Mijares: Orange County students are making a difference through kindness

In December 2016, sixth-grade teacher Mandy Kelly asked her class at Trabuco Mesa Elementary School in the Saddleback Valley Unified School District to perform one random act of kindness every day for an entire month.

They obliged, jotting down each entry. But when the calendar flipped to January, Mrs. Kelly’s students didn’t stop. They decided to keep going, proving that kindness can be habit-forming.

In the months that followed, the students began calling themselves “SAKtivists,” with the first three letters referencing “Student Acts of Kindness.” They even made a logo and printed business cards encouraging others to pay kindness forward.

An image of Orange County Superintendent Al Mijares

This year, they’ve added a new wrinkle. Every Monday, Mrs. Kelly’s students in Rancho Santa Margarita produce a short video calling on others to meet a specific kindness challenge. Through an online form, they’ve received responses from nearly 70 schools across 16 states. They’ve heard from classes as far away as Ireland, Scotland, England and Canada.

“They just ran with it,” Mrs. Kelly said. “I had no plan or path for where I was going to take this. It just started from an idea for them to think outside of themselves during the holiday season.”

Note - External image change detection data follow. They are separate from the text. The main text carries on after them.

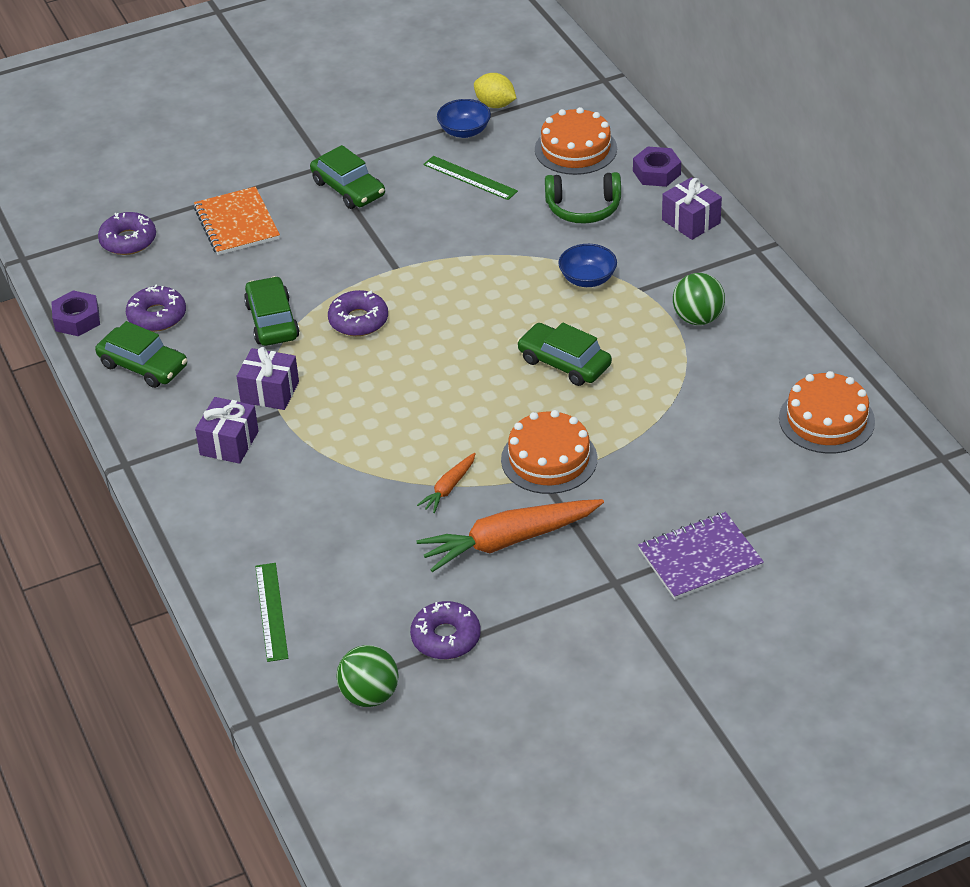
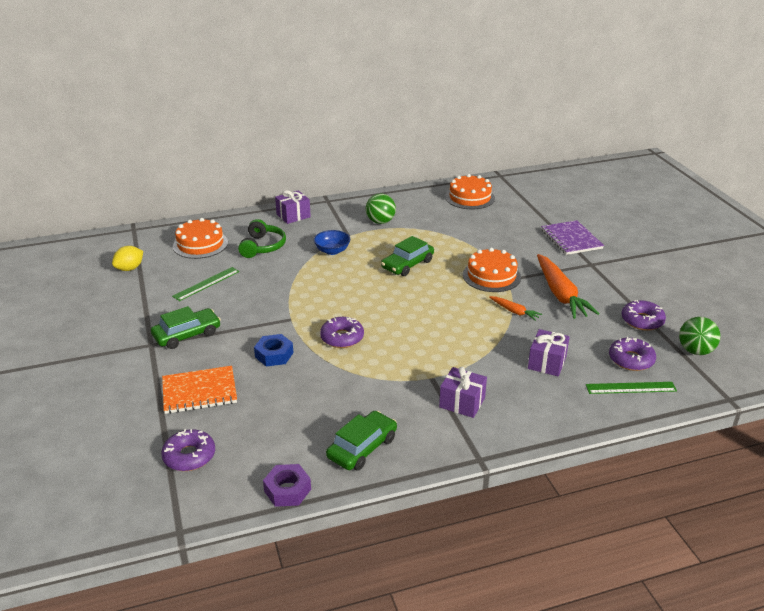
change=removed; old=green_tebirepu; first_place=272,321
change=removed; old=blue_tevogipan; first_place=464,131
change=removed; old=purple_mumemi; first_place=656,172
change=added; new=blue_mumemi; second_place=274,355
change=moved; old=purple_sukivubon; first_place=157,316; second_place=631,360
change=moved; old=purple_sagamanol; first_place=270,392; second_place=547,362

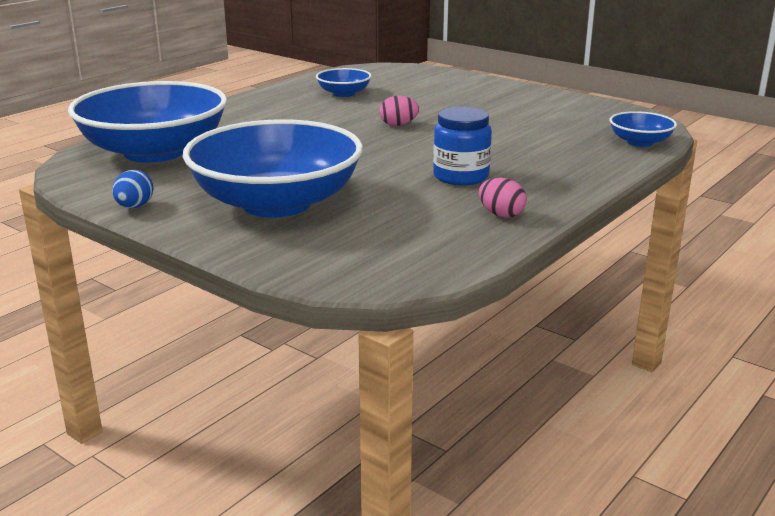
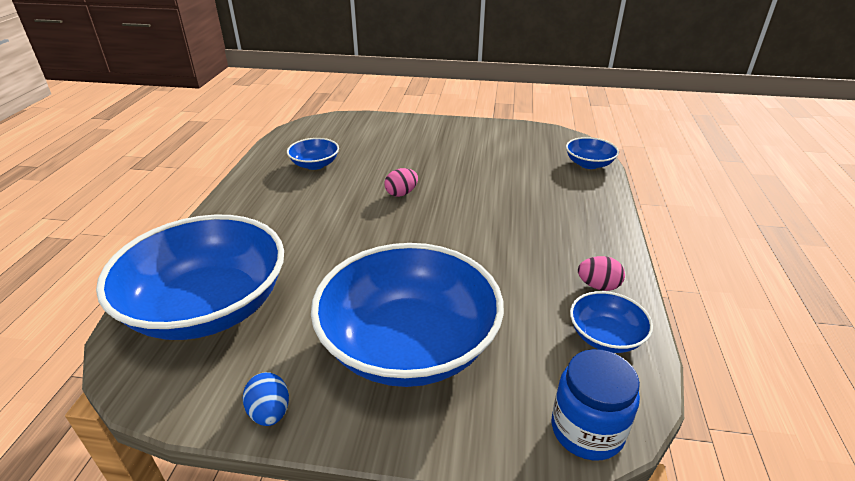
change=added; new=blue_tevogipan; second_place=605,336
change=moved; old=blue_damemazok; first_place=461,176; second_place=587,430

As we approach another holiday season, it’s important to remind young people of their power to make a difference in this world through acts of kindness, and they don’t have to be big-ticket productions.

Greeting a new student at school. Picking up a discarded wrapper. Holding the door for someone. Helping a sibling with his or her homework. Even the simplest gesture can have a profound impact by inspiring others, creating a ripple effect that becomes impossible to measure.

“Just seeing an opportunity and taking it, it just creates such a great habit and a love for loving others later in life,” one of the original SAKtivists, now in the eighth grade, told the OCDE Newsroom. “And I think that’s really important, especially when there’s a lot of bad in the world.”

There’s a lot to unpack in that quote, including the reality that children are all too aware of the tragedies and incivilities that dominate the news cycle. But it’s important to remind them that most people are kind, and there is an abundance of compassion all around us.

We’ve learned this through our own One Billion Acts of Kindness campaign, which encourages everyday people to log their good deeds on the kindness1billion.org website and through our free app for iOS and Android devices.

Aligning with our efforts to support social-emotional learning and development, OCDE launched One Billion Acts of Kindness in 2016 to improve school climates, promote character and rally the community for greater civility. Since then, more than 10.6 million good deeds, large and small, have been submitted.

Of course we still have a long way to go to reach a billion. But if we are to reach that goal, it will be because we have collectively made a commitment to live in a better world based on a bedrock of shared values and respect for others.

It will also be because students are taking ownership of kindness, embedding love and compassion into all aspects of their lives.

For evidence this is already happening, look no further than a group of ambitious SAKtivists at Trabuco Mesa Elementary School.